MacNeil began working in the news field at ITV in London, then for Reuters, and then for NBC News as a correspondent in Washington, D.C. and New York City.

Kennedy assassination

On November 22, 1963, MacNeil was covering President John F. Kennedy's visit to Dallas for NBC News. After shots rang out in Dealey Plaza, MacNeil, who was with the presidential motorcade, followed crowds running onto the Grassy Knoll (he appears in a photo taken just moments after the assassination). He then headed towards the nearest building and encountered a man leaving the Texas School Book Depository. He asked the man where the nearest telephone was and the man pointed and went on his way. MacNeil later learned the man he encountered at about 12:33 p.m. CST might have been Lee Harvey Oswald. This conclusion was made by historian William Manchester in his book The Death of a President (1967), who believed that Oswald, recounting the day's events to the Dallas Police, mistook MacNeil as a Secret Service agent because of his suit, blond crew cut, and press badge (which Oswald apparently mistook for government identification).

For his part, MacNeil says "it was possible, but I had no way of confirming that either of the young men I had spoken to was Oswald." On the phone, MacNeil relayed the first report of the shooting to Jim Holton of NBC Radio, who recorded MacNeil's account of what had happened. MacNeil then headed to Parkland Hospital where he arranged a phone connection with Frank McGee, who was anchoring continuous coverage with Bill Ryan and Chet Huntley from NBC-TV in New York. At approximately 1:40 PM CST, MacNeil relayed to McGee that White House acting press secretary Malcolm Kilduff had made the official announcement that President Kennedy had died at 1:00 CST. That evening, MacNeil went to Dallas police headquarters and saw Oswald twice at close range, including when Oswald said "... [T]hey’ve taken me in because of the fact that I lived in the Soviet Union. I'm just a patsy", but he did not recognize Oswald.

News anchor

Beginning in 1967, MacNeil covered American and European politics for the BBC. From 1971 to 1974, he hosted the news discussion show Washington Week in Review on the Public Broadcasting Service (PBS). MacNeil rose to fame during his coverage of the 1973 Senate Watergate hearings with PBS, for which he later received an Emmy Award. This helped lead to his most famous news role, when he joined with Jim Lehrer in 1975 to create the PBS daily evening news program, The Robert MacNeil Report. This was later renamed The MacNeil/Lehrer Report and then The MacNeil/Lehrer NewsHour.

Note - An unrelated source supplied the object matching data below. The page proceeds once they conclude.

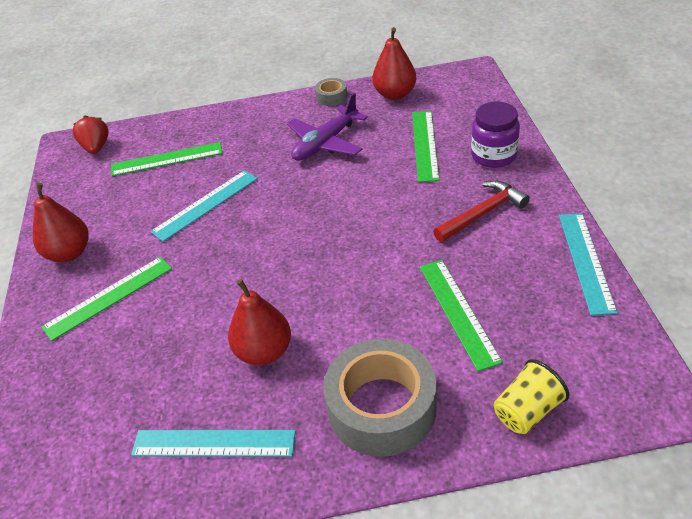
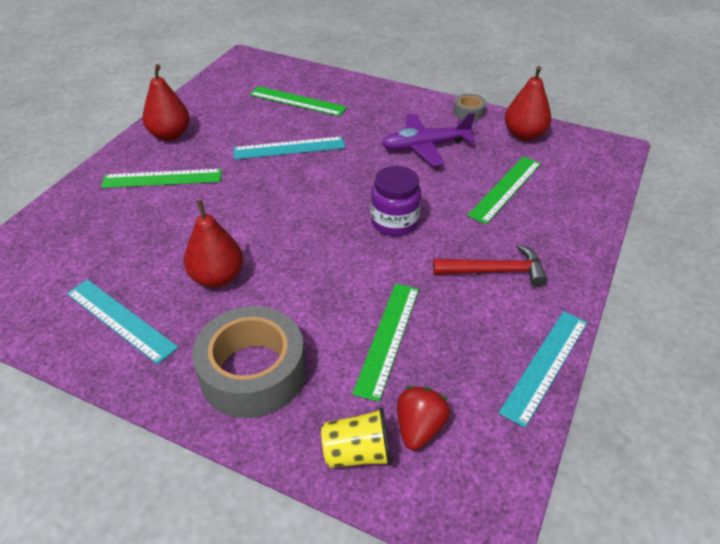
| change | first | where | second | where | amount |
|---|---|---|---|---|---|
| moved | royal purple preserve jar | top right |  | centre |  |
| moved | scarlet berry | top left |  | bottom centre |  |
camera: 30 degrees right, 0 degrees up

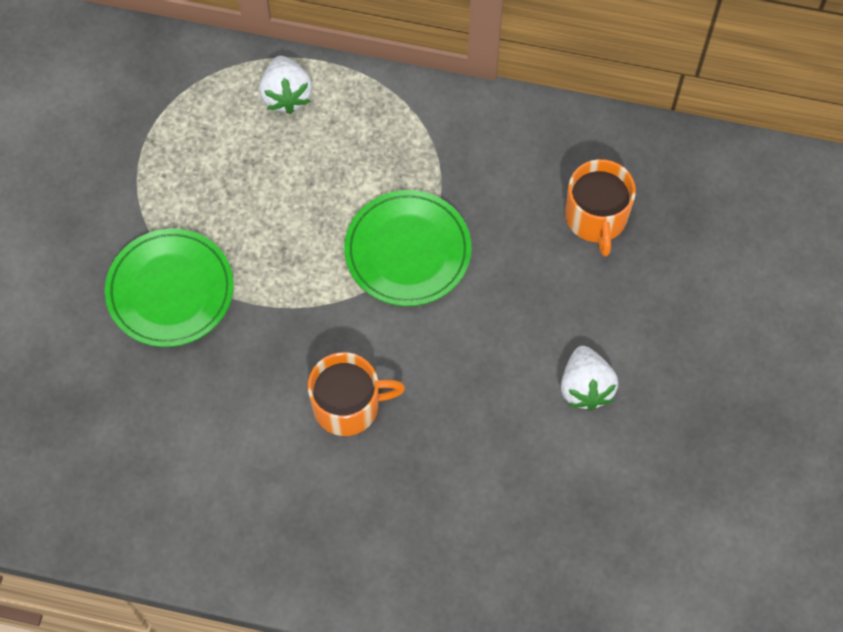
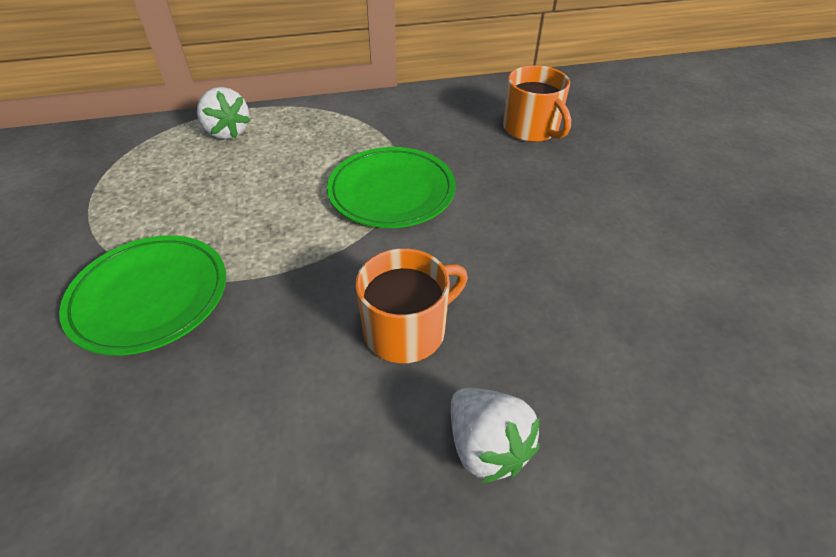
| change | first | where | second | where | amount |
|---|---|---|---|---|---|
| moved | pure white berry (2nd from left) | middle right |  | bottom centre |  |
camera: 25 degrees left, 20 degrees down

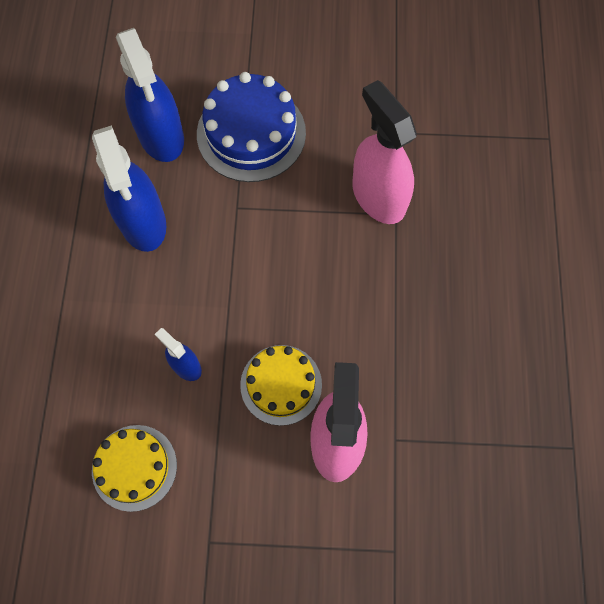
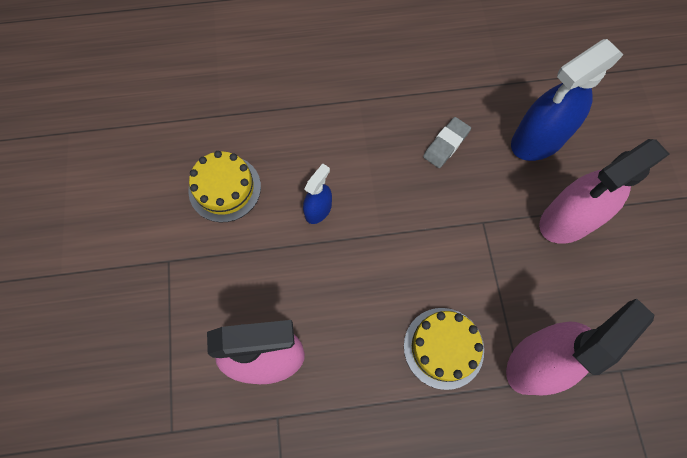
| change | first | where | second | where | amount |
|---|---|---|---|---|---|
| moved | golden gateau (2nd from left) | centre |  | bottom centre |  |
| replaced | cobalt sprayer (1st from left) | top left | ash-grey eraser | top centre |  |
| replaced | cobalt gateau | top centre | rose-pink sprayer (3rd from left) | middle right |  |
camera: 80 degrees right, 0 degrees up

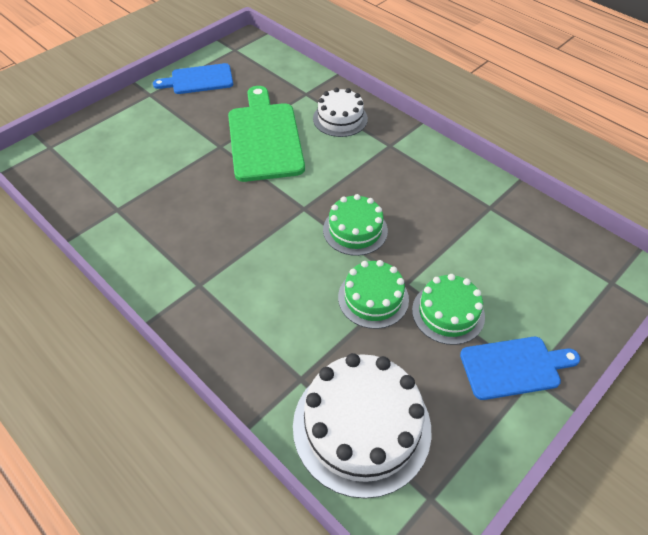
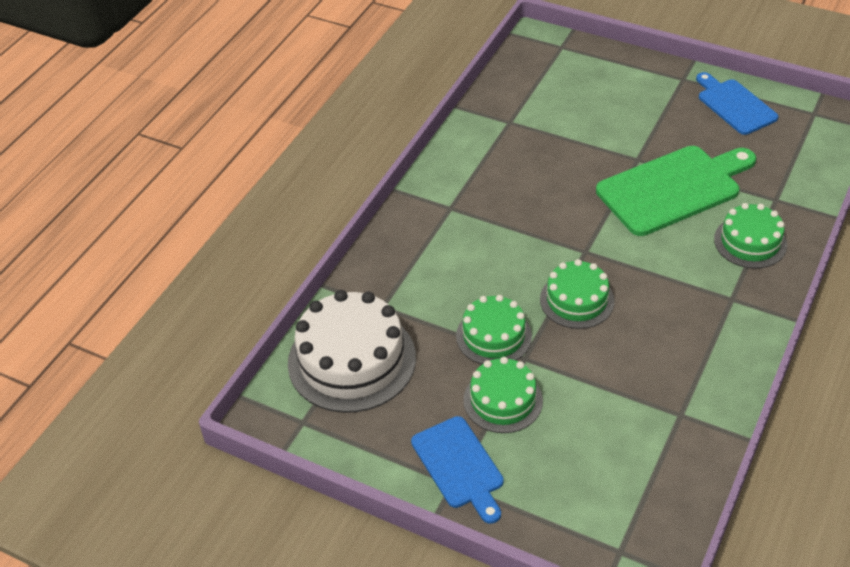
| change | first | where | second | where | amount |
|---|---|---|---|---|---|
| recoloured | pure white gateau (1st from left) | top centre | leaf-green gateau (4th from left) | middle right |  |
camera: 75 degrees right, 5 degrees down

After serving 20 years in the PBS flagship news program, MacNeil retired from his nightly appearances on October 20, 1995. The daily news program he co-founded continues today as the PBS NewsHour.

Post-retirement work

On September 11, 2001, after the terrorist attacks in New York City and Arlington County, Virginia, MacNeil called PBS and offered to help. He joined PBS in its coverage of the attacks and their aftermath, interviewing reporters and giving his thoughts on events.

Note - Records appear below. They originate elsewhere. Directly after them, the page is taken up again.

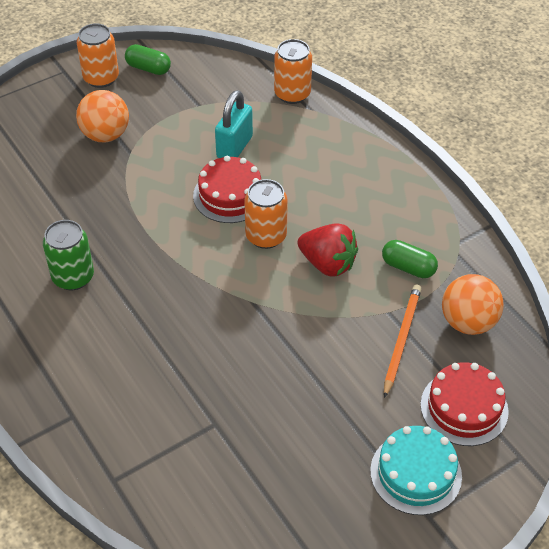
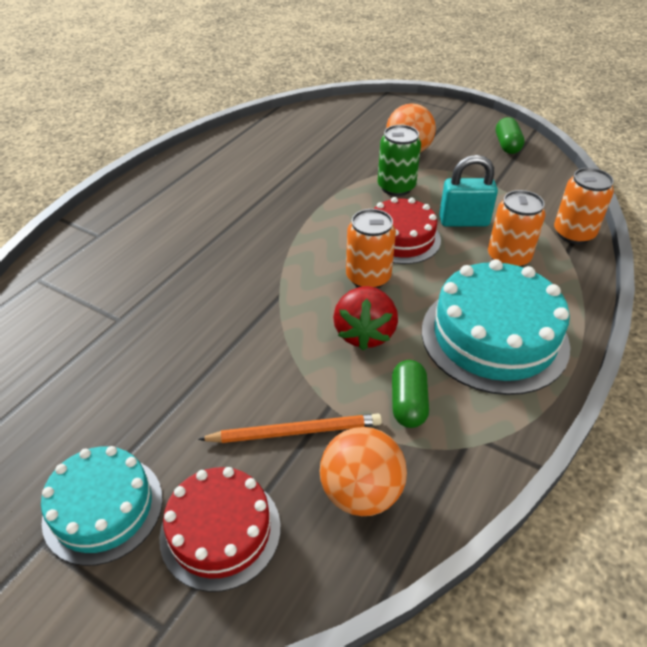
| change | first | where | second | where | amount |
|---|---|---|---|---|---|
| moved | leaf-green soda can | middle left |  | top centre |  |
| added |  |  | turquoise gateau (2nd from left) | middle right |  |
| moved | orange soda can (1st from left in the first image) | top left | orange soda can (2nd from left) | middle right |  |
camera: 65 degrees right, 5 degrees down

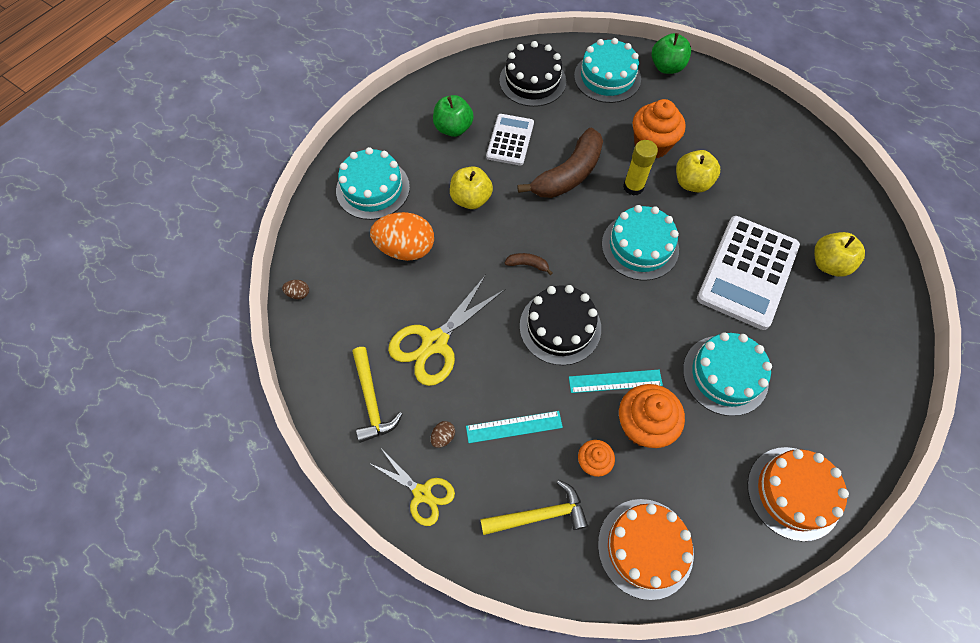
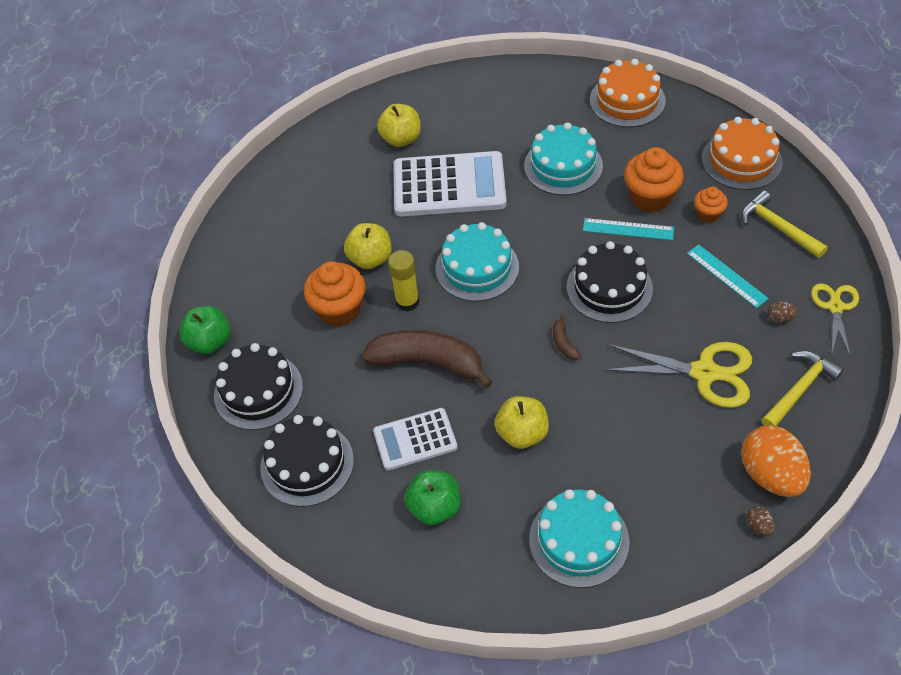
| change | first | where | second | where | amount |
|---|---|---|---|---|---|
| recoloured | turquoise gateau (2nd from left) | top centre | black gateau (1st from left) | middle left |  |
| turned | turquoise ruler (2nd from left in the first image) | centre | turquoise ruler (1st from left) | middle right | 45 degrees counterclockwise |
| moved | orange egg | centre |  | bottom right |  |
camera: 115 degrees left, 10 degrees down

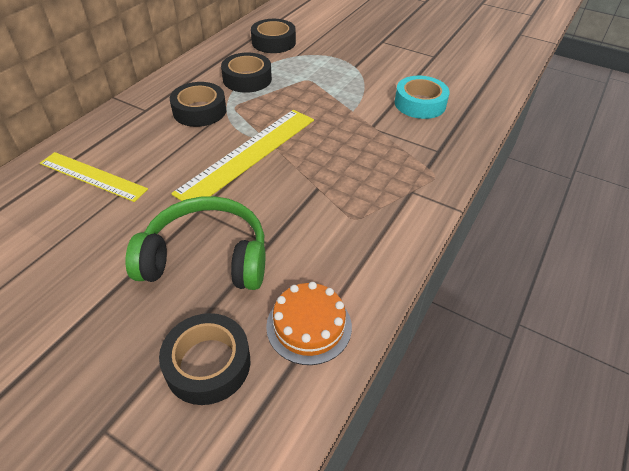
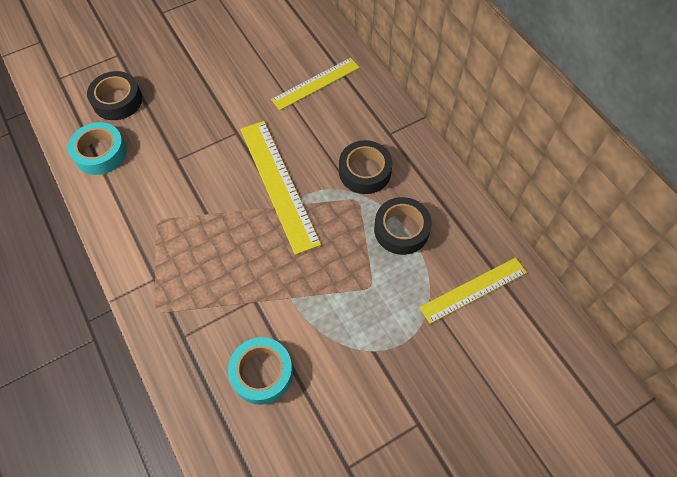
| change | first | where | second | where | amount |
|---|---|---|---|---|---|
| replaced | orange gateau | bottom centre | turquoise sticky tape (1st from left) | top left |  |
| replaced | black sticky tape (4th from left) | top centre | golden ruler (3rd from left) | middle right |  |
| removed | leaf-green headphones | middle left |  |  |  |
camera: 120 degrees right, 15 degrees up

In 2007, MacNeil hosted the PBS television miniseries America at a Crossroads, which presented independently produced documentaries concerning the "War on Terrorism". The series initially ran from April 15–20, with further episodes later that year.

In a Sesame Street Special Report, The Muppet Show parody of the Iran-Contra scandal, MacNeil investigated the "Cookiegate" incident involving the Cookie Monster.

MacNeil served as the Chairman of the Board of Directors of the MacDowell Colony.

Awards and honors

  • 1979: MacNeil received an LHD honorary degree from Bates College. In 1997, he was made an Officer of the Order of Canada, one of Canada's highest civilian honors, for being "one of the most respected journalists of our time".
  • 1990: Paul White Award, Radio Television Digital News Association.
  • 1999: Television Hall of Fame.
  • 2008: Walter Cronkite Award for Excellence in Journalism
  • Personal life

    MacNeil became a naturalized American citizen in 1997.

    He is the father of award-winning theatre scenic designer Ian MacNeil.